Speaking of fisherman, Deb points toward the base of the dam and tells me ‘x’
number of people are fishing down there on “Fisherman’s Wall.” I don’t see any
– not a one, until she points out what appear to me to be fence posts. The
height of the dam, at 717’ high, is deceiving. It really doesn’t seem like that
far down until one mistakes human beings fishing as fence posts, then one
realizes that this is one BIG puppy of a dam.
As a child,
my father was a dam keeper in Oregon,
where I spent an enterprising summer selling grasshoppers as bait to the
fishermen there. Each morning, at 4:30 a.m.,
my dad radioed the water measurements to the dam below us. He would be told the
amount to lower or raise the dam gates – which he did by hand, cranking them
manually. This ain’t that!
Dworshak can
hold 3 ½ million acre feet of water at “full pool” when the reservoir is at its
highest. Each acre foot is similar to a football field filled with one foot of
water. And, if you aren’t impressed by that, there is enough concrete in this
concrete gravity dam to build a sidewalk 5” thick and 36” wide around the world
at its fattest part – the equator.
As my guide
and I drive across the top of the dam to what’s known as the North
Tower, the way ahead is blocked by workers’
vehicles. Apparently there is some kind of problem with a pipe that supplies
water to Clearwater Fish Hatchery below which – gets the water – to grow the
fish – that fill the waters – that bring the fishermen/women – to take home the
fish – for smoking, or trophies – that hang on their walls – that come from the
house that the Corps built. So, Deb stops her vehicle and proceeds to make a
five point turn – it’s on top of a dam after all – it takes a little
maneuvering.
Deb takes
me inside the tower that houses an interesting exhibit. It is nearly a floor-to-ceiling
glass-fronted display case (8’ x 15” diorama) with a mock-up miniature display
of the dam site under construction. Someone had the smarts to construct this
instructional replica which I wish everyone could view. In order to supply the
concrete, an onsite quarry had to be built first.
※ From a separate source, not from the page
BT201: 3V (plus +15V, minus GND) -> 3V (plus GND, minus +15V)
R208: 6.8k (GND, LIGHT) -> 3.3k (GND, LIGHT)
After rock was blasted free,
it was loaded into dump trucks and hauled to a hole called the “Glory Hole”
where it was put into a rock crusher.
The rock
crusher was able to reduce four foot boulders into six inch fragments at the
rate of 2,000 tons per hour. Without going into a lot of statistics, the
crushed rock went into Dworshak’s own concrete plant. The first bucket of concrete
was poured on June 22, 1968,
and the last on January 26, 1973.
The dam is the largest one ever constructed by the U.S. Army Corps of Engineers,
which maintains it today.
Come back
next week, as Paul Harvey used to say for, “the rest of the story,” wherein we
continue my tour, include the Visitors’ Center, and hit you with more fun facts
about one of the most amazing structures in North America – Dworshak Dam.
A lichen covered boulder stands sentry duty at the entrance to Dworshak’s Diversion Tunnel which was built prior to the dam to divert the waters of the Northfork of the Clearwater River.
Just inside the entrance to the Diversion Tunnel, one meets with a biosphere of live ferns growing in the cave like interior.
The “Glory Hole,” as it was called, was constructed to drop broken rocks into the rock crusher below. The rock crusher was capable of reducing four foot boulders into six inch fragments at the rate of 2,000 tons per hour.
In a picture, dated June 22, 1968, dignitaries drop the first official bucket of concrete, beginning the construction of Dworshak Dam in north central Idaho. The dam was completed in January of 1973. It took four one-half years of pouring concrete continuously 24 hours a day, seven days a week, averaging 10,000 cubic yards per day to complete this massive project.
A look upward at Dworshak’s spillway. The dam’s height at 717’ is deceptive. People at the bottom look like tiny little twigs. The width of the dam across the base is 550’ and houses an elevator, and many hallways and tunnels.
This photograph shows the Diversion Tunnel under construction. Air lines went in to operate the jack hammers.